My Friend Rob

My Friend Rob
Dane La Born

Dane La Born

Perhaps more than ever before, neo-Nazis have taken a spotlight. Because of the alt-right (Nazis and white supremacists), we’ve seen a more active Nazi party in the United States than perhaps ever before. That’s a bit of a misnomer, however, as they’ve never been inactive, they just haven’t had a spotlight. I have, or had, a friend, Robert Freeman, who repeatedly told me the stupidity and inanity of his life story.

Rob grew up in gang territory, and his story of becoming a Nazi has a lot less to do with outward racism or identification with the ideals of Hitler and genocide and a lot more to do with the typical methods of indoctrination by any gang. They convince kids that they need them, for friendship, for family, for protection — for any litany of reasons that are textbook manipulation. Rob lived in a predominantly black area, in the late ’80s and early ’90s, when there was an honest war on the streets. This is reality I’m talking about, not Tupac and Biggie spitting verses at one another across coasts. This was blood on the streets, it’s-too-dangerous-to-walk-home-alone kind of stuff. Rob was white in a predominantly black neighborhood ruled by gangs. There was only one white gang, and really there still is only one white gang: neo-Nazi.

Nazis recruited Rob the same way the Crips, Bloods, or Latin Kings recruited. They found vulnerable, scared kids and convinced them that they needed these people. How else would they make it home from school without getting hurt? How else would they find protection and family in a life without parents that are around in a neighborhood where they’d be attacked for just being white? It’s almost easy to see why a young, uneducated, scared kid might say yes.

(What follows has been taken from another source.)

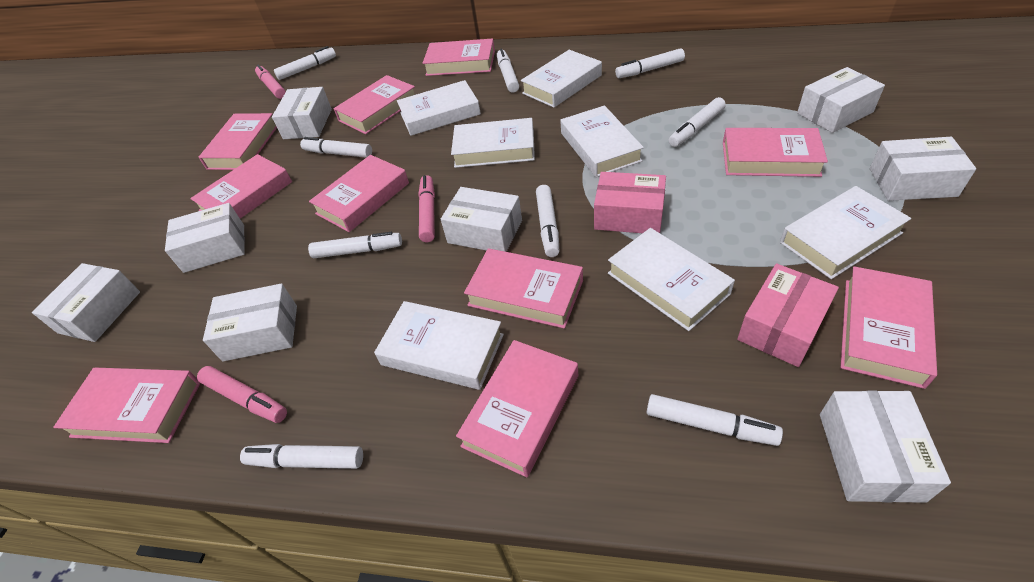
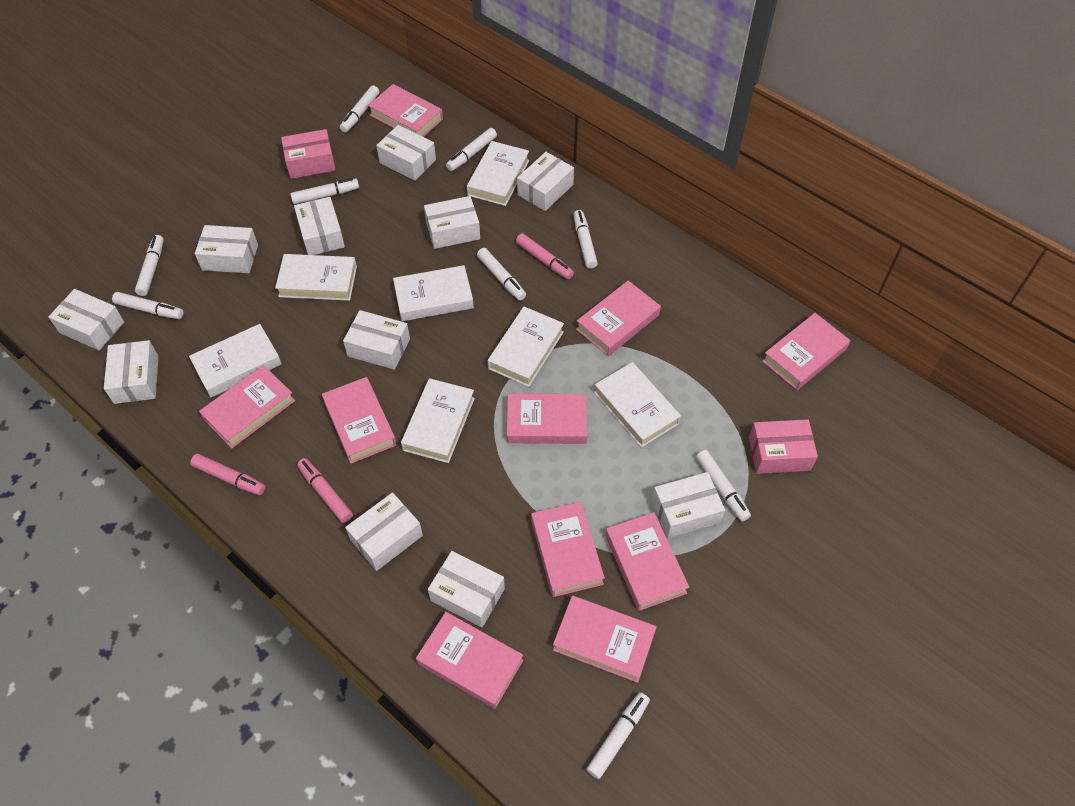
white box: 8 -> 11

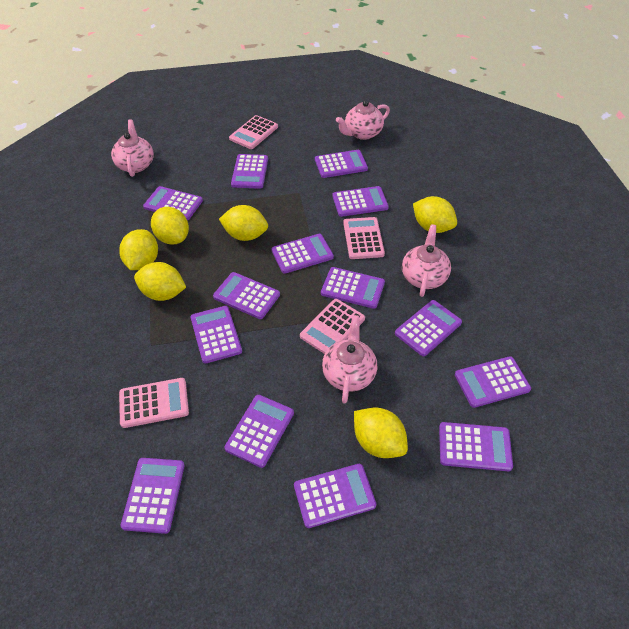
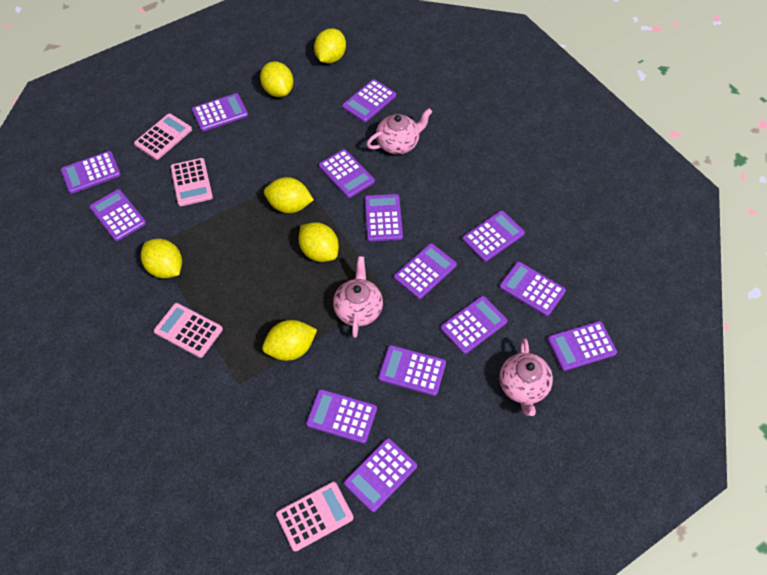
pink teapot: 4 -> 3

Now I feel like I need to be completely crystal clear here: I’m not excusing my friend. In fact, when I met him, we weren’t friends. Everything he represented was everything I abhorred, he was a friend of a friend who hung out at the NWA Mall, the only time I’d be forced to interact with him is when we’d go outside from (actual) Mallratting for a smoke break. Because I was 16 and a badass. Salem menthol, you know it.

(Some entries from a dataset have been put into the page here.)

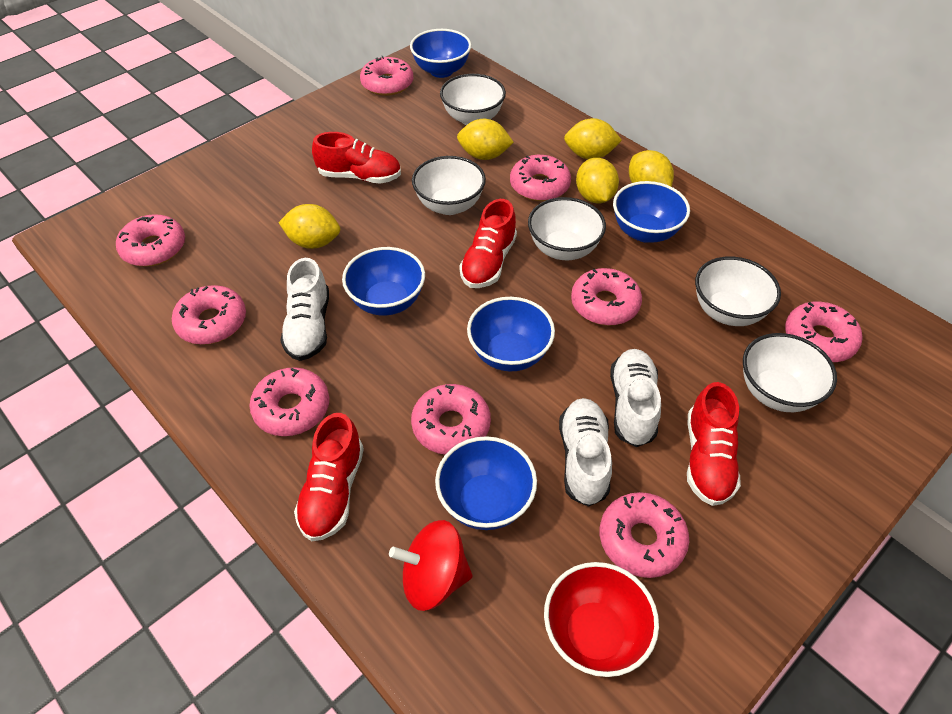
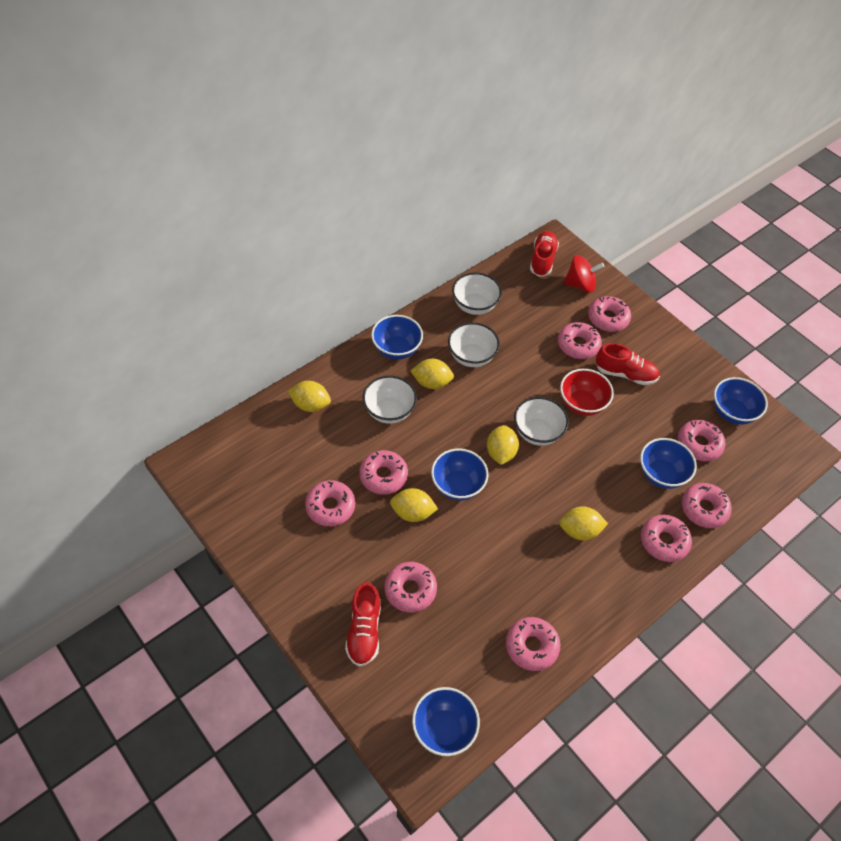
red shoe: 4 -> 3
white bowl: 5 -> 4
white shoe: 3 -> 0

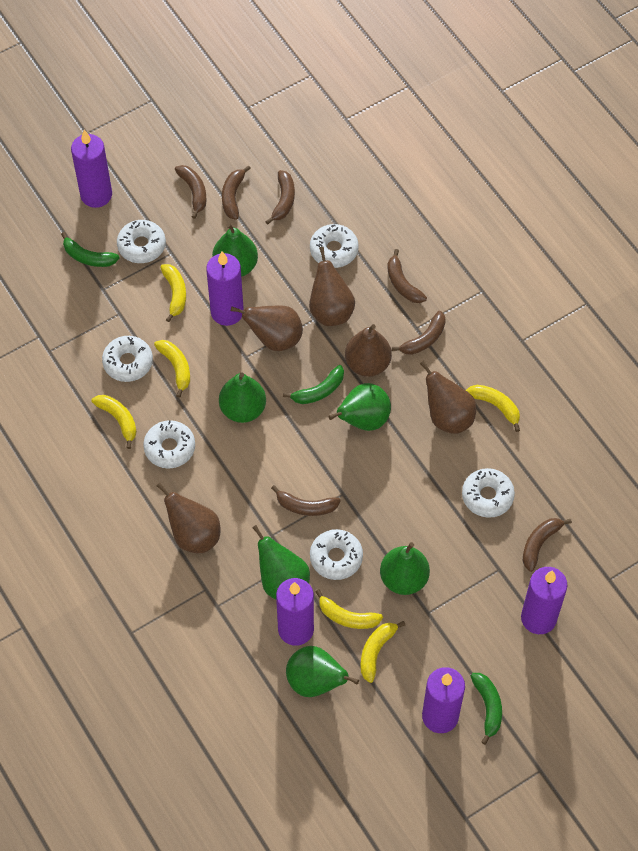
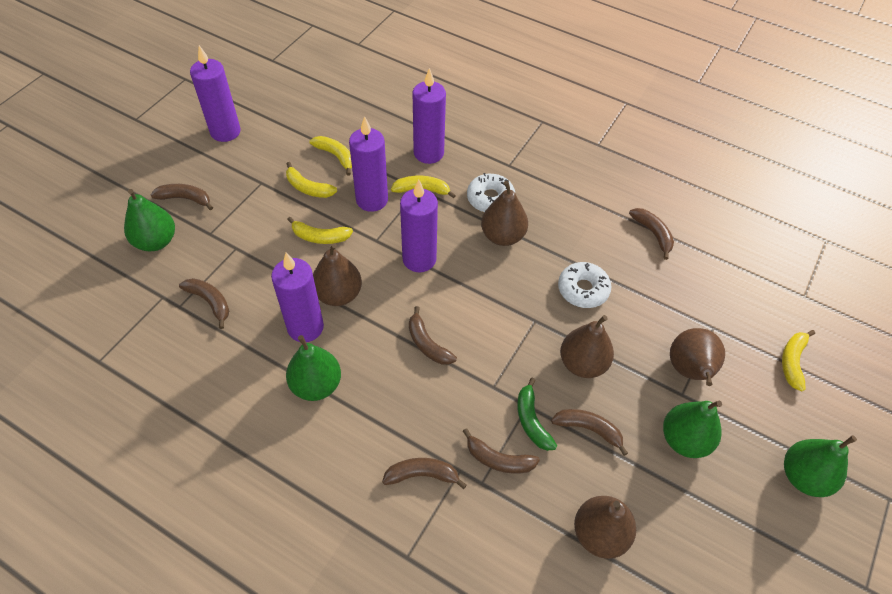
green banana: 3 -> 1
green pear: 6 -> 4
white donut: 6 -> 2
yellow banana: 6 -> 5

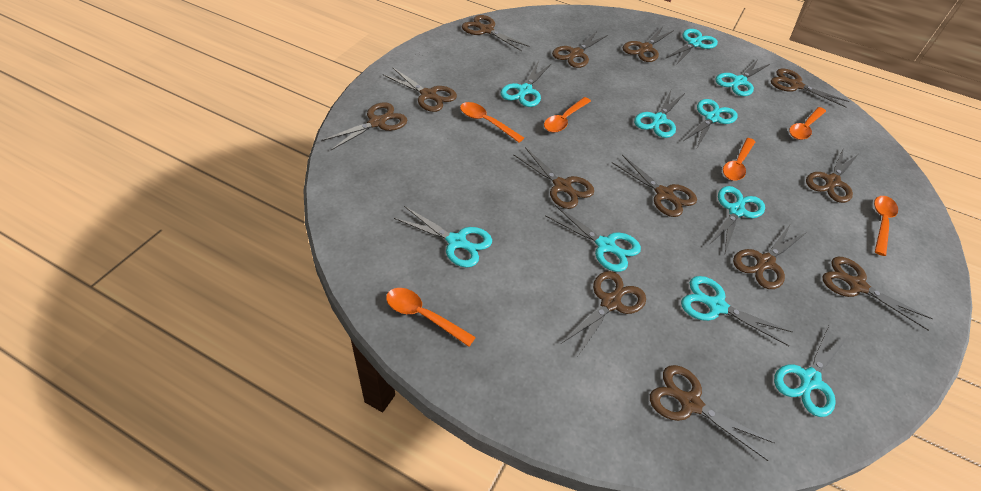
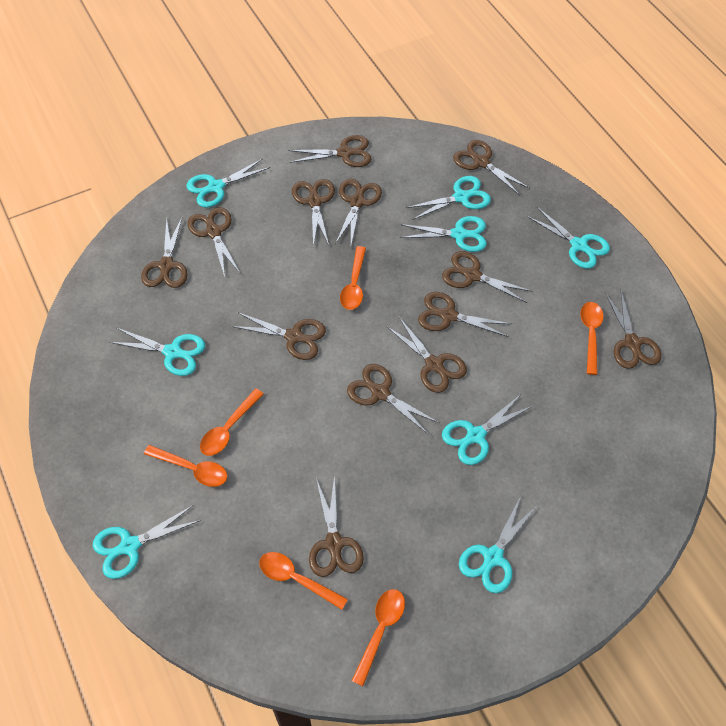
turquoise scissors: 10 -> 8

About a year after I met him, Rob had a major change of heart. He attributed it to living here more than anything else. Living outside the gang territories of the ’90s did wonders for his built-in prejudices, and he soon realized how incredibly stupid the entire credo of Nazism was. Rob was what they called a legacy, meaning his grandfather had served in the German military during World War II. He was an actual Nazi by blood.

Now, when I met Rob, and when we were friends, I was deep into punk rock, which anyone familiar with should recognize as being the literal opposite of Nazism or fascism in general. Anarchy was the rule of the day for punk rock, the thought of something like a government dictating and trying to control my every move was and is a literal nightmare.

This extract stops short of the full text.